In general, SEF appears to be a slowly growing tumor often present for several months or years before diagnosis. In most cases of SEF, it took 33 months from the first onset of symptoms to correct diagnosis . The delayed diagnosis (4 months) in our patient once again emphasizes the difficulty arising from the inconclusive clinical, radiological, and histopathological presentation of this tumor. Although the tumor macroscopically has a circumscript appearance, it routinely infiltrates soft tissues, including periosteum, and can even invade bone [1–4, 35]. To our knowledge this is the third case of a SEF primary arising from the bone [35–37], which led to the initial clinical diagnosis of ossifying fibroma in our patient. Indeed, osseous differentiation of SEF has been described in the literature and was seen in the first biopsy, but was absent in specimens of the second biopsy . Moreover, infiltration of the adjacent bone has previously been reported [1–4]. Although histomorphology of SEF suggests being low-grade, it clinically presents as a high-grade tumor [2, 28]. SEF belongs to the family of fibrosing fibrosarcomas and appears to be the most malignant variant of this family of low-grade fibrosarcomas . However, the high mortality rate observed in patients with SEF may also be due to the lack of experience of most of the physicians in how to treat patients with SEF potentially leading to inadequate therapy and unfavorable outcome .

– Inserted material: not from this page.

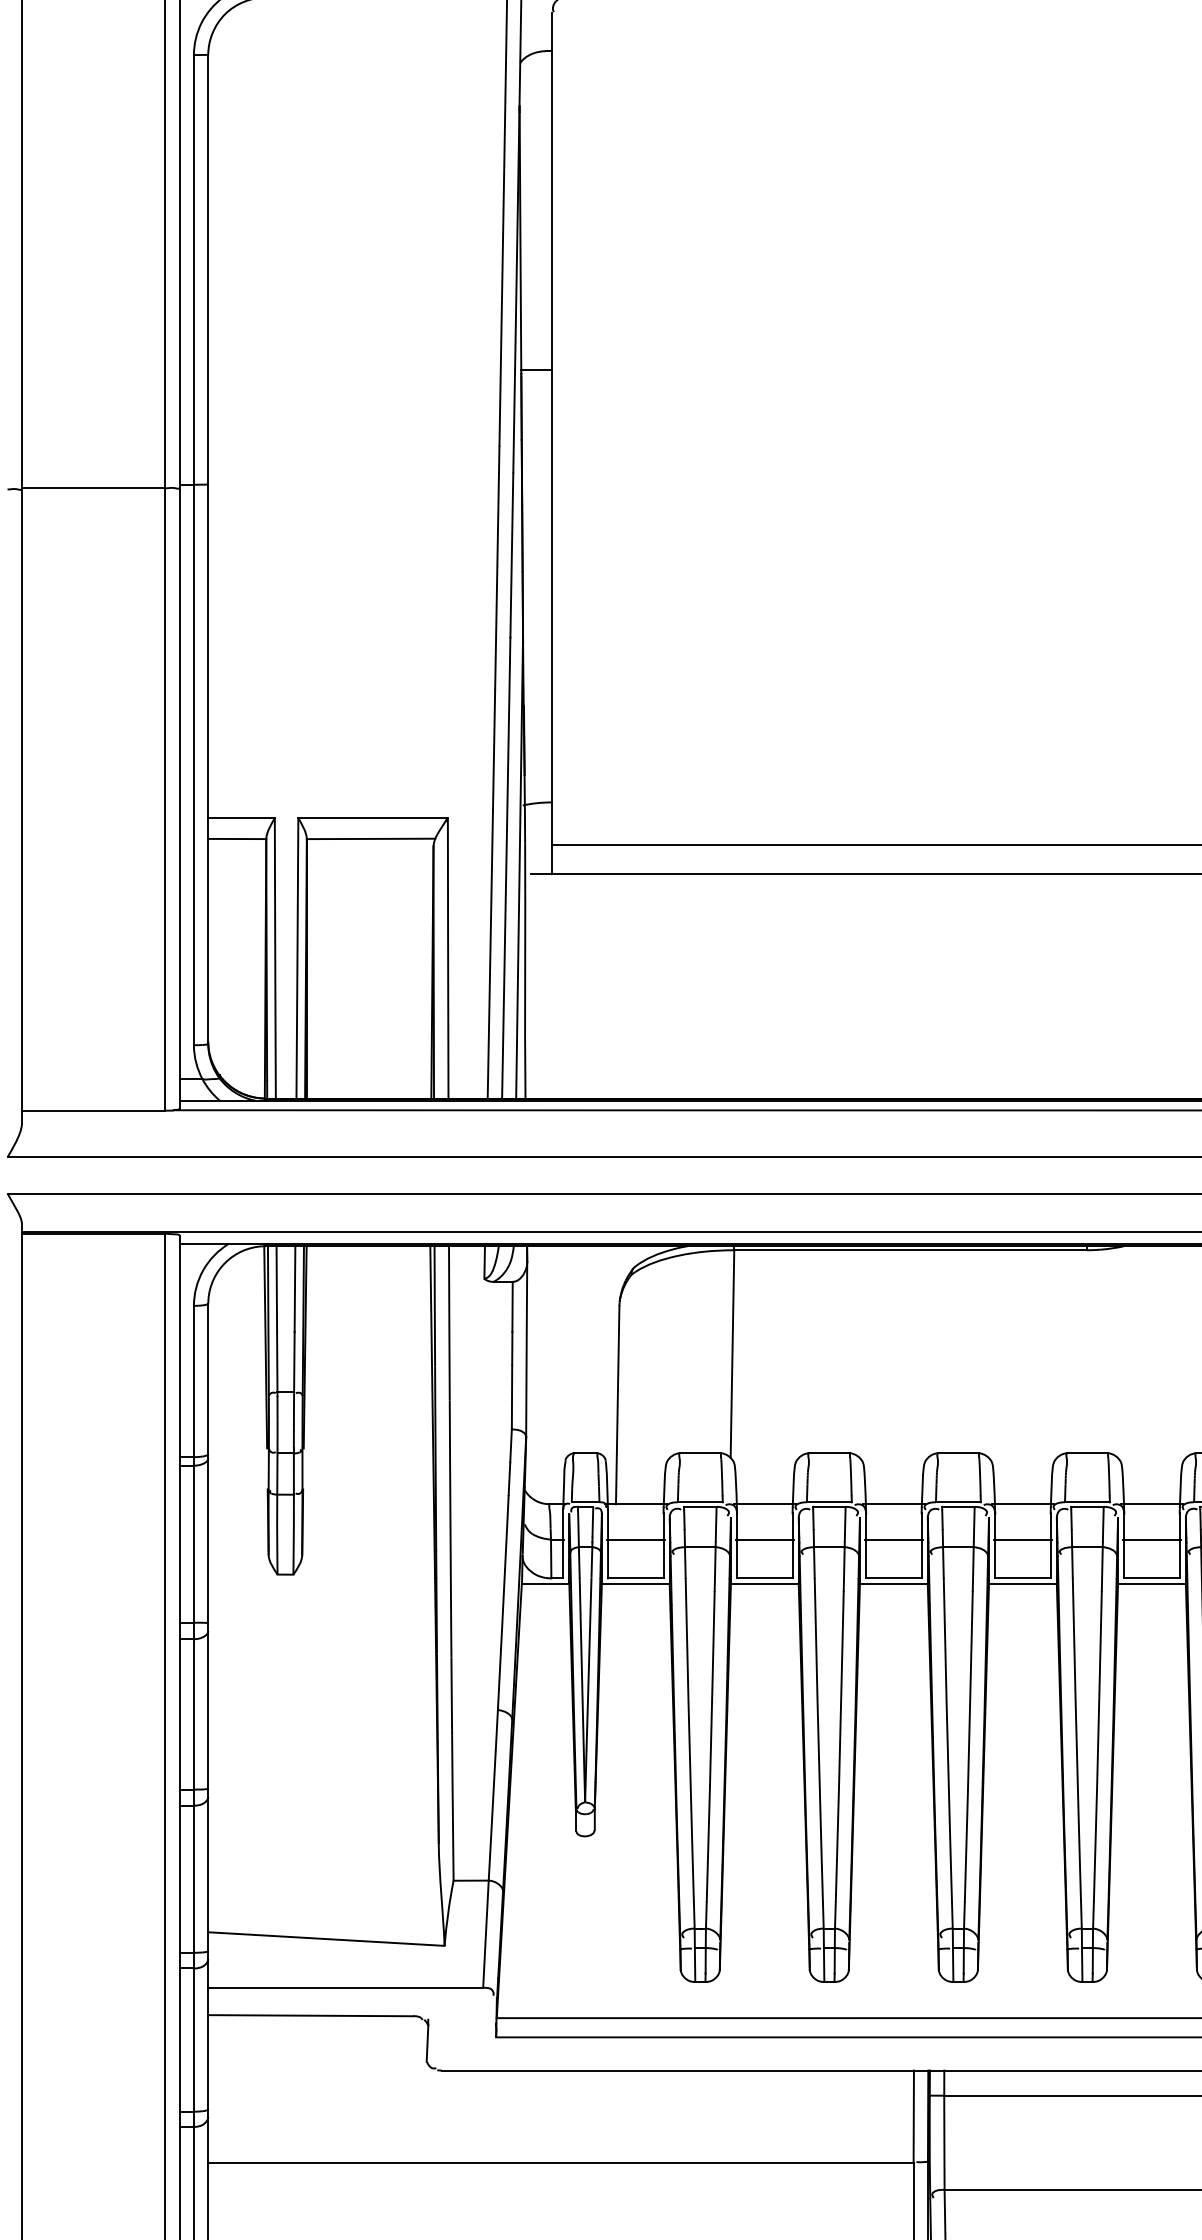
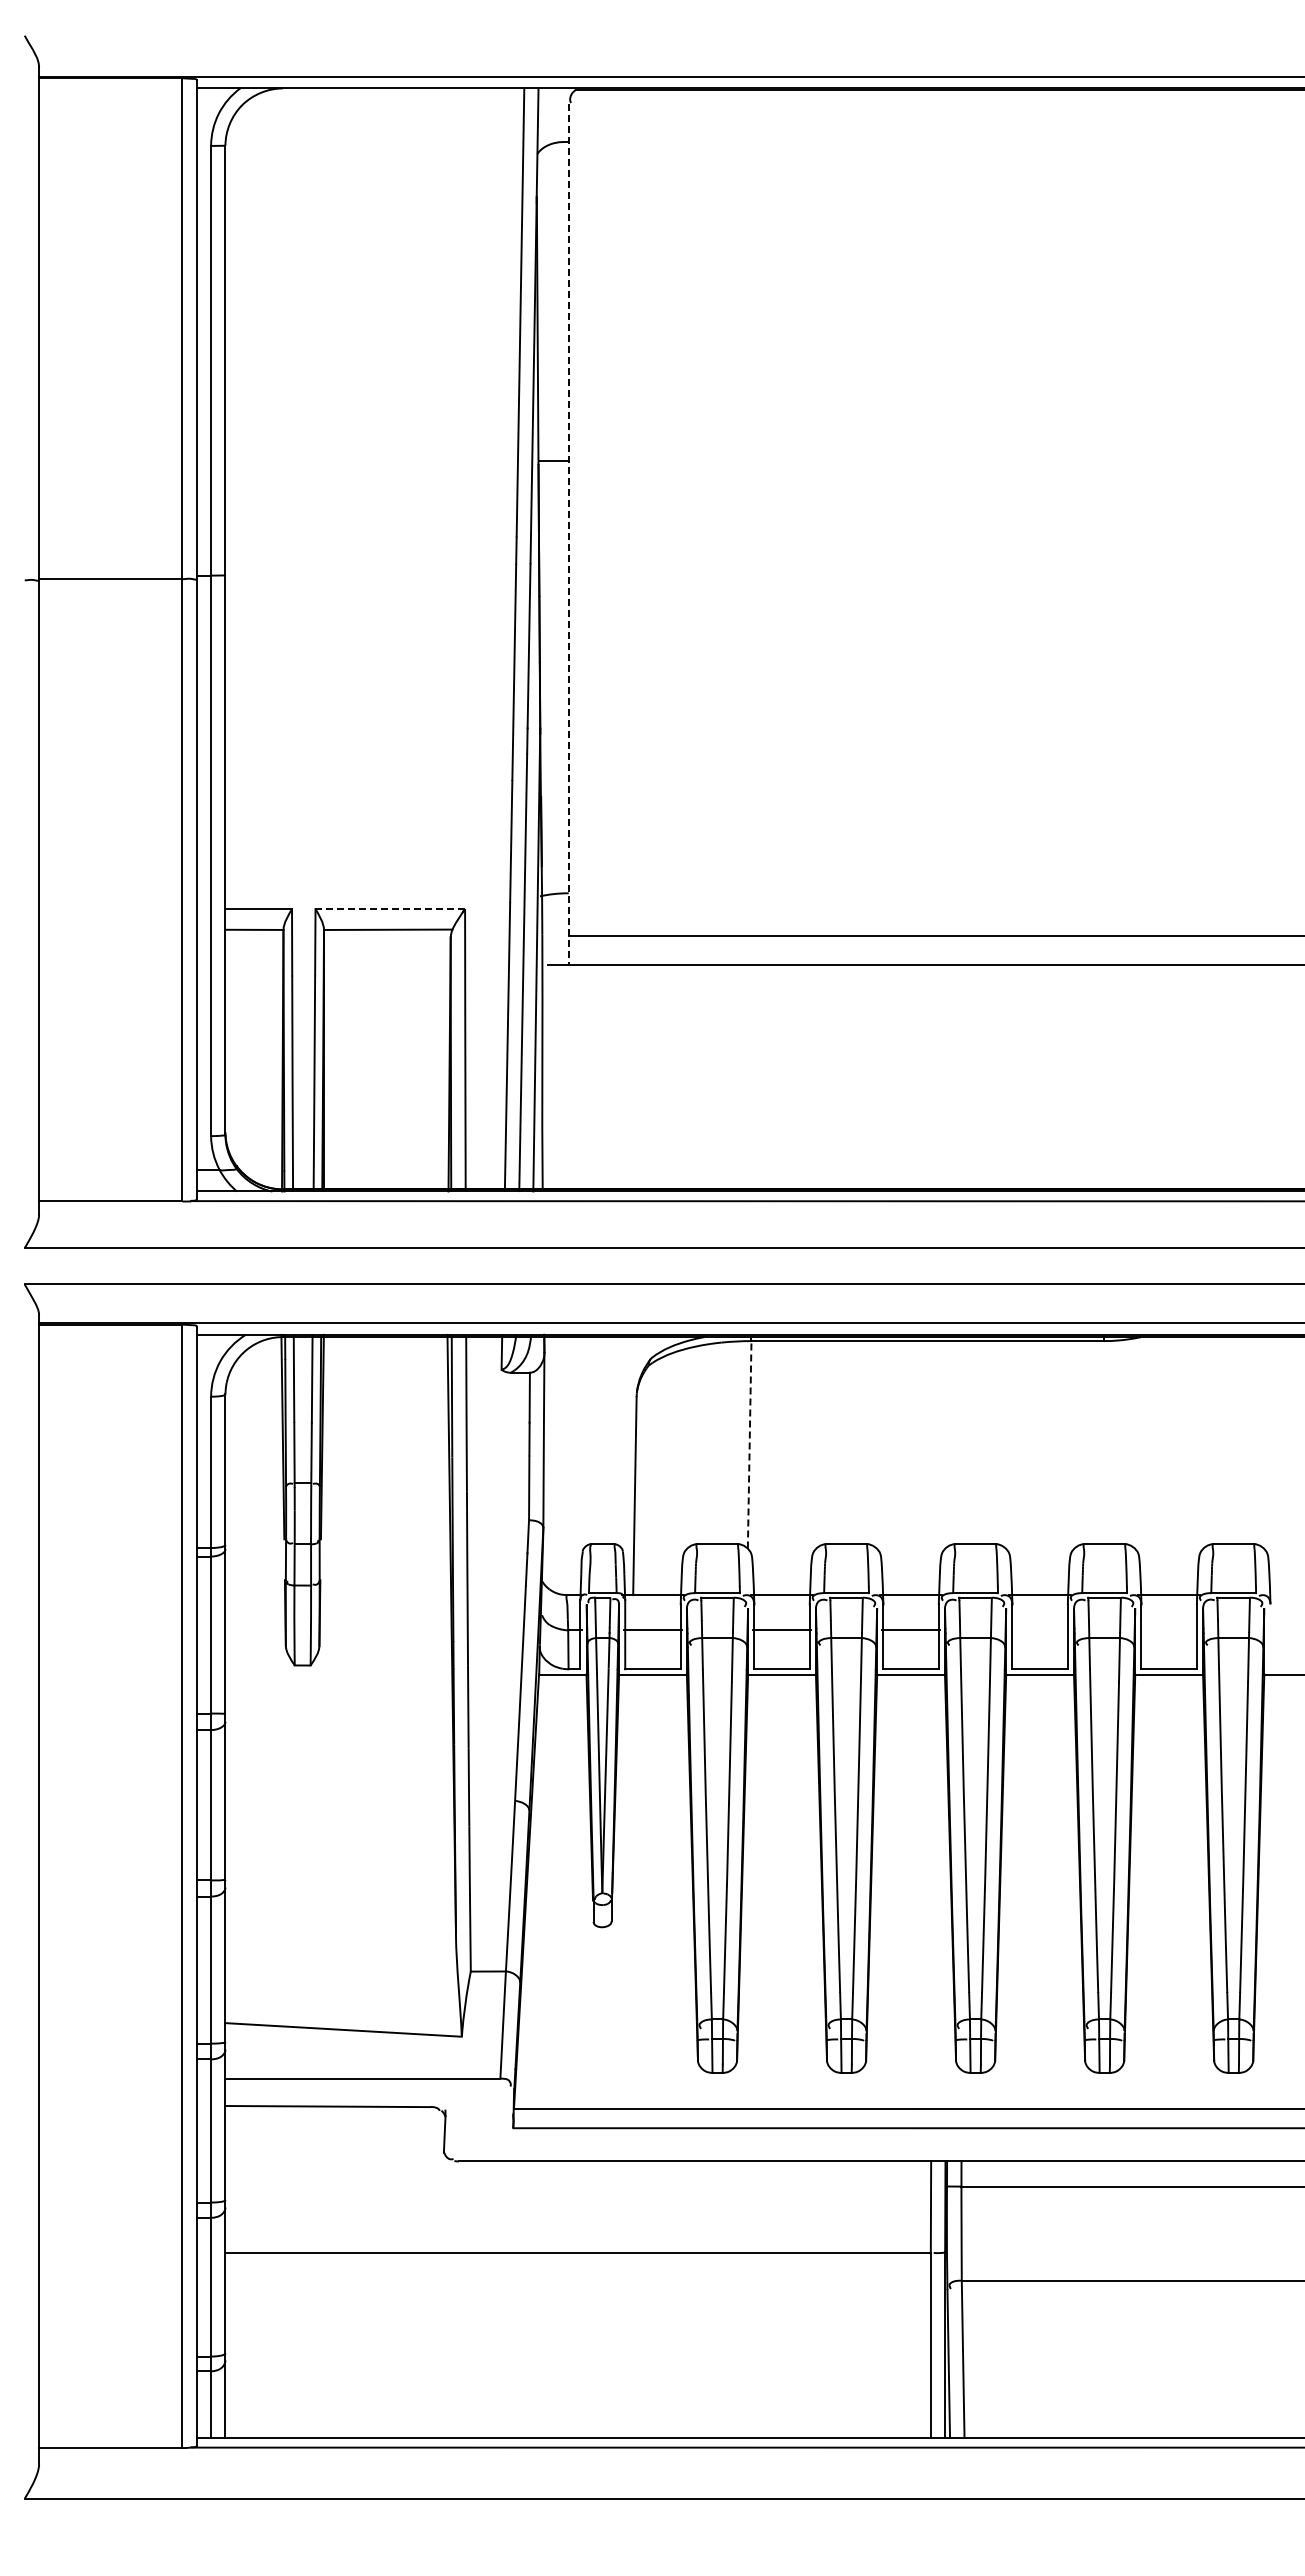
line: (551, 444) -> (568, 535), solid -> dashed
line: (373, 818) -> (390, 909), solid -> dashed
line: (732, 1353) -> (749, 1444), solid -> dashed
line: (1023, 1539) -> (1040, 1630), removed
line: (1152, 1539) -> (1169, 1630), removed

Due to the rareness of this tumor, there are no established treatment regimens. So far, patients have been treated with amputation, wide excision, radio- and chemotherapy, or various combinations thereof . Our experience showed that Doxorubicin, Methotrexate, and Cisplatin had no significant effect on tumor vitality. This information and the fact that SEF clinically presents with features of high-grade tumors should be considered when deciding on the treatment. The role of systemic therapy, however, still remains unclear. Future follow-up of our patient will demonstrate whether chemotherapy according to the CWS-protocol and tumor resection can prevent the development of metastasis and relapse.
Written informed consent was obtained from the patient for publication of this case report and any accompanying images. A copy of the written consent is available for review by the Editor-in-Chief of this journal.